The original voice voice cast -- Billy West, Katey Sagal, Tress MacNeille, John DiMaggio and Maurice LaMarche -- may not return to the futuristic cartoon, and voice casting to replace them will soon be underway, report the trade papers.
"We love the 'Futurama' voice performers and absolutely wanted to use them, but unfortunately, we could not meet their salary demands," studio 20th TV said in a statement Friday. "While replacing these talented actors will be difficult, the show must go on."
I seem to remember this exact same exchange taking place back around Season 9 of the Simpsons.
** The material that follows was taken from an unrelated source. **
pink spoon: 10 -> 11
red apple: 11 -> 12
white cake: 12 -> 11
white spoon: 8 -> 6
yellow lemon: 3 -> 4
I remember people running around campus with their arms flailing about at the thought of the likes of Jim Cummings and Rob Paulsen and Cam Clarke filling in for the regulars. I don't think they were ever that serious, and as I recall the cast got their money. But this time around the footing is less sure, so who knows.
A friend who alerted me to this said he would make his displeasure known by mailing his Futurama DVDs back to the studio along with a bottle of Torgo's Executive Powder. ("A million and one uses!")
My suggestion for the text:
YOU CAN NOT STOP US. WE HAVE THIS TORGO'S EXECUTIVE POWDER. YOU DIE NOW. ARE YOU AFRAID? DEATH TO AMERICA. DEATH TO ISRAEL. BENDER IS GREAT.